In the Czech Republic, social dumping, an issue addressed by the proposed changes in the revised Posted Workers Directive, is more of a problem related to agency employment and undeclared work than to posted workers in the services sector, the Government states. The solution to the problém is wage convergence within the EU’s Single Market. Read the document (in Czech).
The Confederation of Industry and Trade of the Czech Republic stated that the revised Directive would affect small and medium-sized enterprises and service providers from the new EU member states and will lead to legal uncertainty.
Also, Multicultural center Prague in cooperation with the Public Defender of Rights Office (Ombudsman) held a closed hearing on November 27th 2015 with representatives of the Ministry of Labour and Social Affairs, Labour Inspection, lawyers, NGOs, and invited international labour experts. Dr. Jan Drahokoupil of the European Trade Union Institute said that the issue of posted workers, despite gaining priority across the EU, is not as prominent in the Czech context because the Czech practice enables easier mechanisms for weakening the employers’ responsibility towards employees. Read more.

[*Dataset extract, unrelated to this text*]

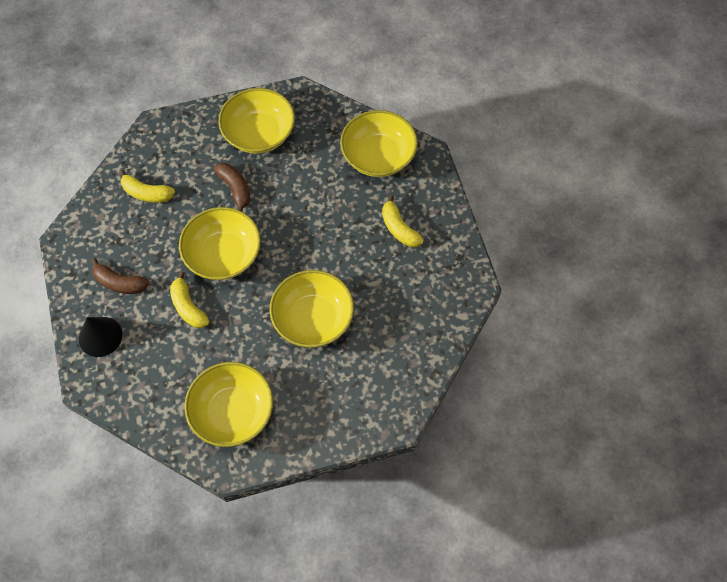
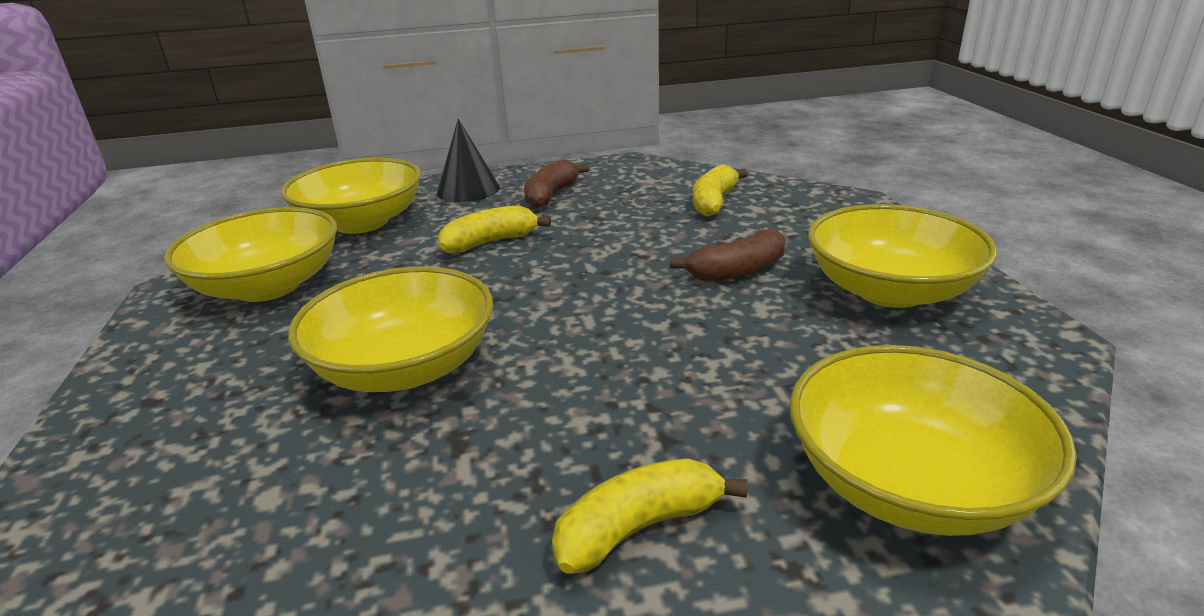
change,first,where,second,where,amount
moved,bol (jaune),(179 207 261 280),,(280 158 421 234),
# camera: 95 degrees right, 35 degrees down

Read an article by Euractiv.cz on the position of Hungary and Poland towards the proposed changes in Posted Workers Directive.
View also outcomes of the conference on wage convergence between the old and the new EU member states organized by the Czech-Moravian Confederation of Trade Unions. Currently, hourly labour costs for the whole economy are at EUR9.9, presentation by the Czech Trade Unions shows. ETUI added hourly wage data for 2000 (hourly wage at EUR3.7) and 2014 (EUR9.4). The Czech Republic depends on effectivity and low labor costs, with its innovation potential remaining unfulfilled, the Confederation of Industry and Trade stated at the conference.